En Víctimas del pecado (1950) del Indio Fernández se desata una pelea cabaretera. Todo mundo entra en el desmadre: gritos, mentadas, madrazos. Todos salvo un hombre recargado en la barra, inerte salvo porque de pronto mira algo de reojo. La cámara, tan poco interesada en su persona como él en los sucesos del cabaret, se va. Es como si ese hombre estuviera en otra película.
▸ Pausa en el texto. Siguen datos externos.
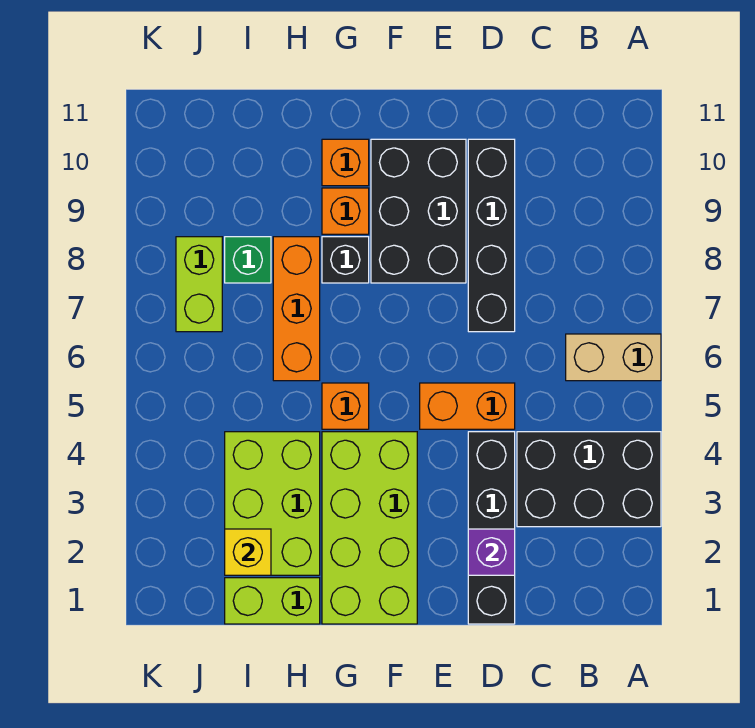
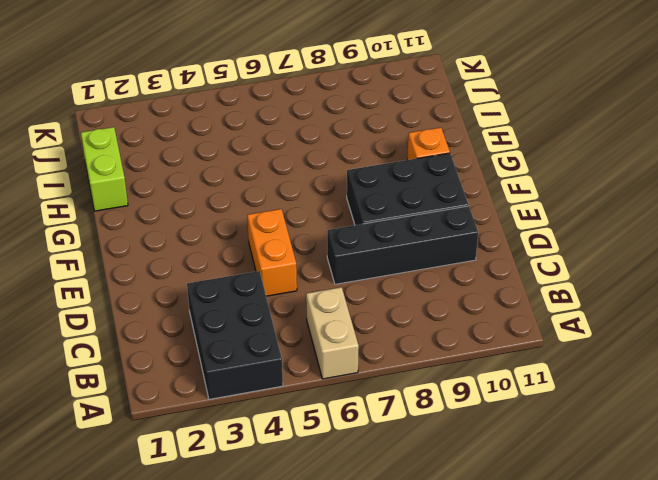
none -> black brick D1:D4 level 1
none -> lime brick F1:G4 level 1
none -> orange brick G5 level 1

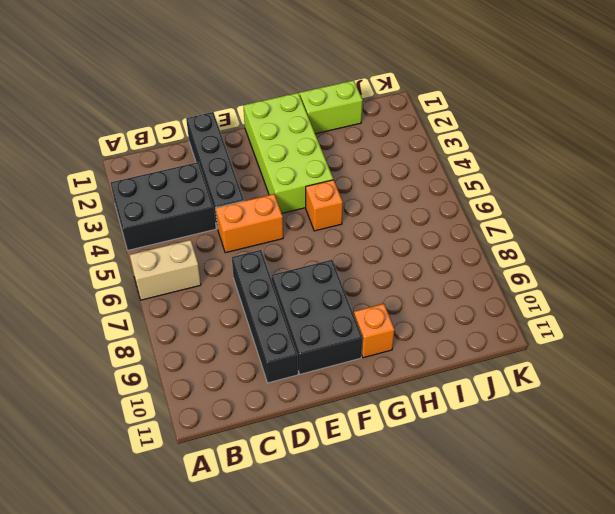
none -> black brick G8 level 1
none -> orange brick G9 level 1
none -> lime brick H2:I4 level 1

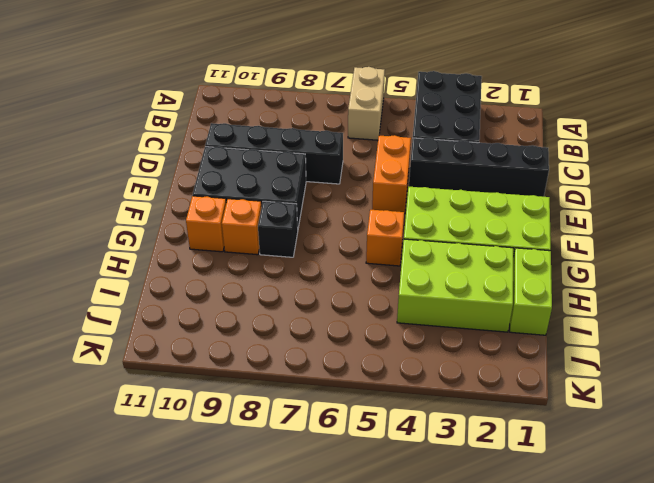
none -> orange brick H6:H8 level 1
none -> green brick I8 level 1
none -> lime brick J7:J8 level 1

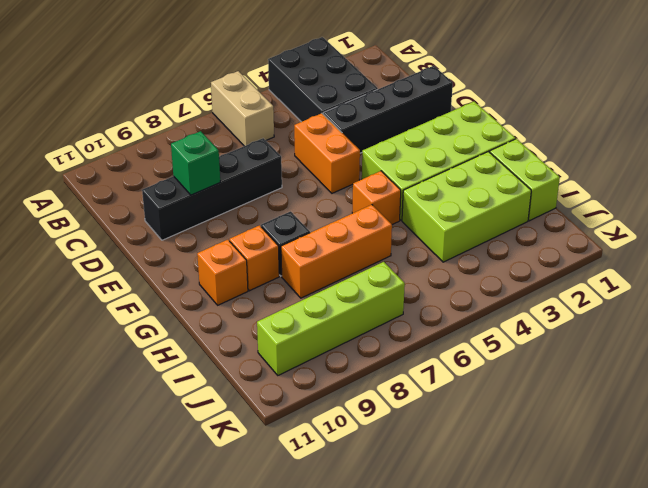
green brick D9 level 2 -> green brick I8 level 1
lime brick J7:J10 level 1 -> lime brick J7:J8 level 1
none -> black brick E8:F10 level 1
none -> purple brick D2 level 2
none -> yellow brick I2 level 2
Intriga internacional (1959) de Hitchcock. Estamos en el vagón comedor del 20th Century Limited, el tren que durante más de sesenta años conectó Nueva York y Chicago. Roger Thornhill es perseguido por un asesinato del que es inocente; la hermosísima Eve lo alerta de una parada irregular y un par de policías que están por subir al tren. Roger se levanta y, siguiendo a Eve, sale del comedor. En su camino una mujer y un hombre parecen platicar. La mujer, de pronto, nota el paso de Roger y lo mira. Nada más. La cámara no se detiene: sigue a los protagonistas para nunca más poner su lente sobre esa persona sin utilidad aparente. (En un interrogatorio posterior el policía podría haberle dicho a Eve que “una mujer” la había visto salir con el sospechoso. No sucede.) Es como si, salida de otra película, la mujer se hubiera dado cuenta de que estaba en el set de Intriga internacional: “Ah chingá.” Corte.
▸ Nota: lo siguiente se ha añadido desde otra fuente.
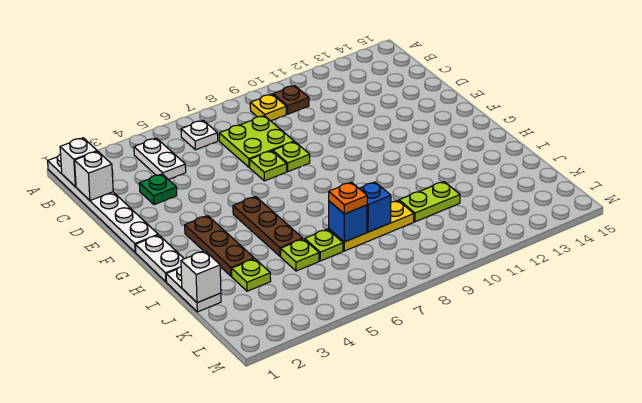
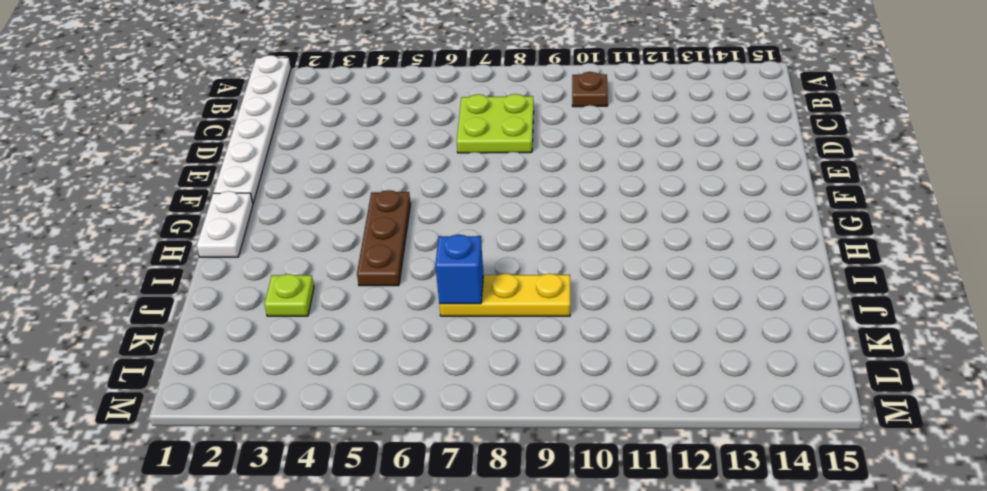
none -> white plate B4:C4 level 1
none -> white plate B6 level 1
none -> yellow plate B9 level 1

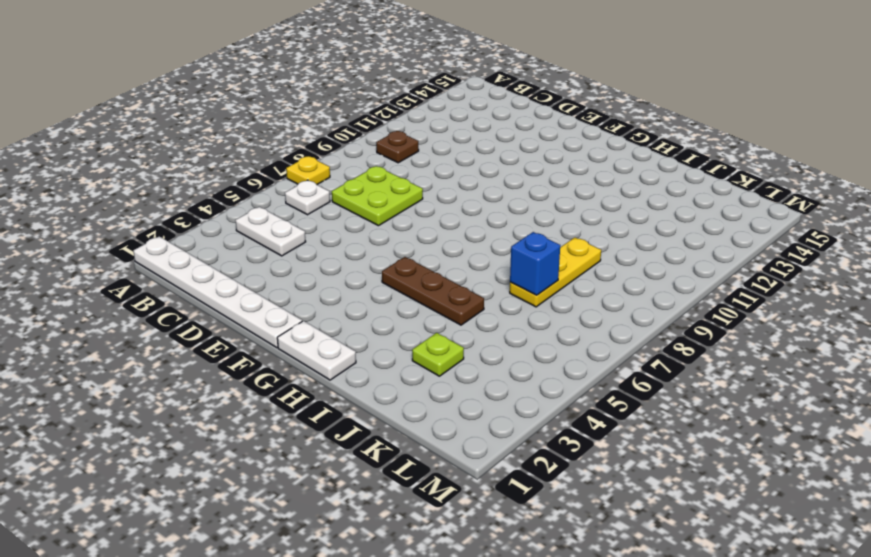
yellow plate A7 level 1 -> yellow plate B9 level 1
none -> green plate D3 level 1
none -> lime plate E7 level 1
none -> lime plate E8 level 1

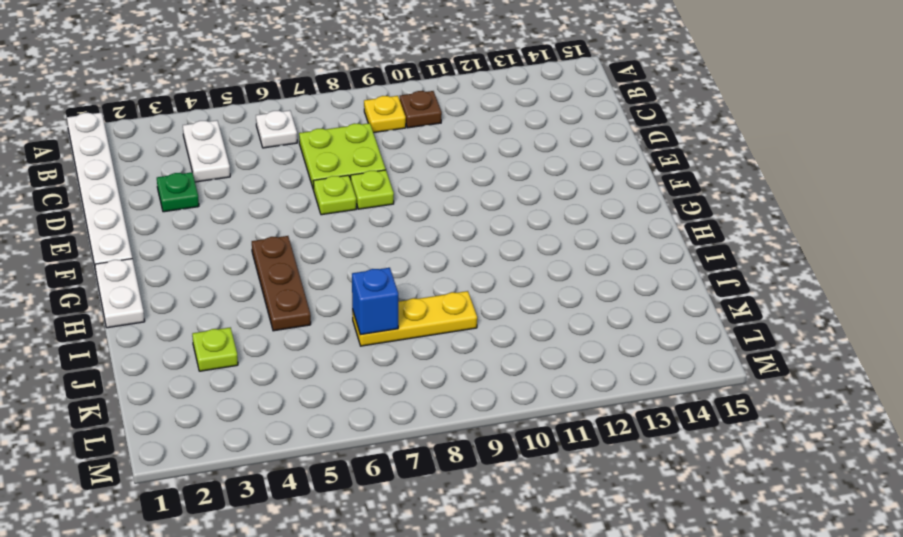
none -> brown plate G3:I3 level 1
none -> white plate I1:J1 level 1
none -> lime plate J5 level 1

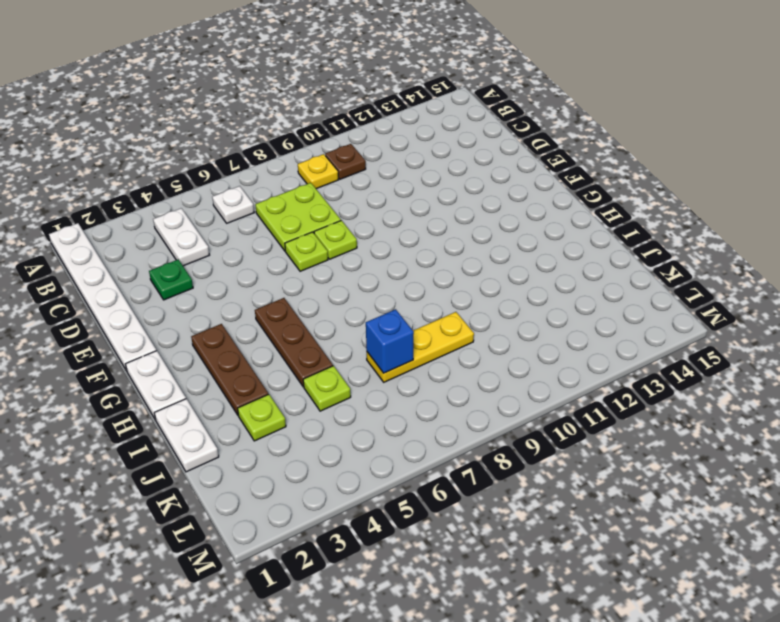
none -> lime plate J6 level 1
none -> lime plate J10:J11 level 1
none -> white brick B1 level 2

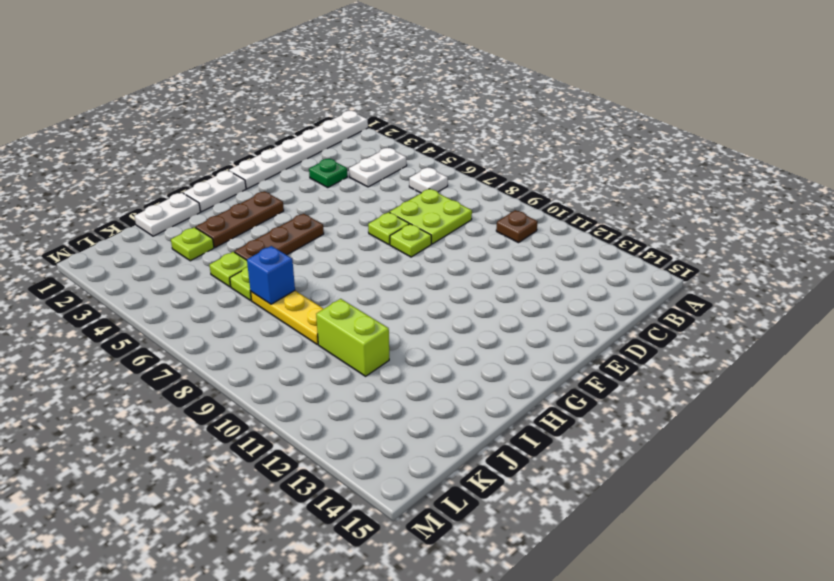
lime brick J10:J11 level 1 -> lime plate J10:J11 level 1
none -> yellow plate B9 level 1
none -> white brick B1 level 2
none -> white brick C1 level 2

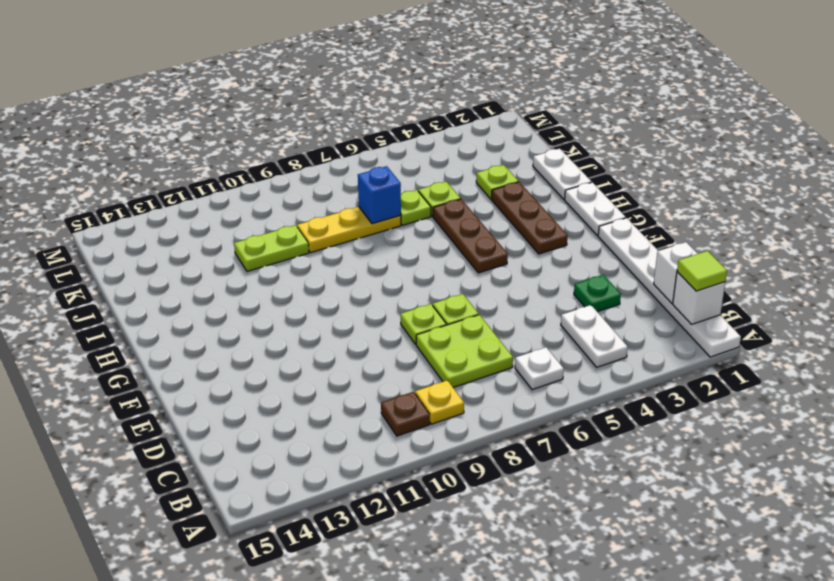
lime tile B1 level 3 -> none
none -> white brick J1 level 2
none -> blue brick J8 level 2
none -> orange plate J7 level 3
A veces ni siquiera se dan cuenta de que están en otra película. Los cazadores del arca perdida (1981) de Spielberg. Indiana Jones y su ex Marion logran escapar de la bóveda en que los nazis los habían dejado a pudrirse por los siglos. Tiran una piedra enorme que abre una ventana, afuera el aeropuerto nazi está en plena actividad (los malos ya llevan el Arca de la Alianza hacia Berlín). Indy y Marion salen, miran a todos lados y echan a correr. Cuando el plano se abre lo vemos: inmóvil como una cosa, un hombre tal vez dormido.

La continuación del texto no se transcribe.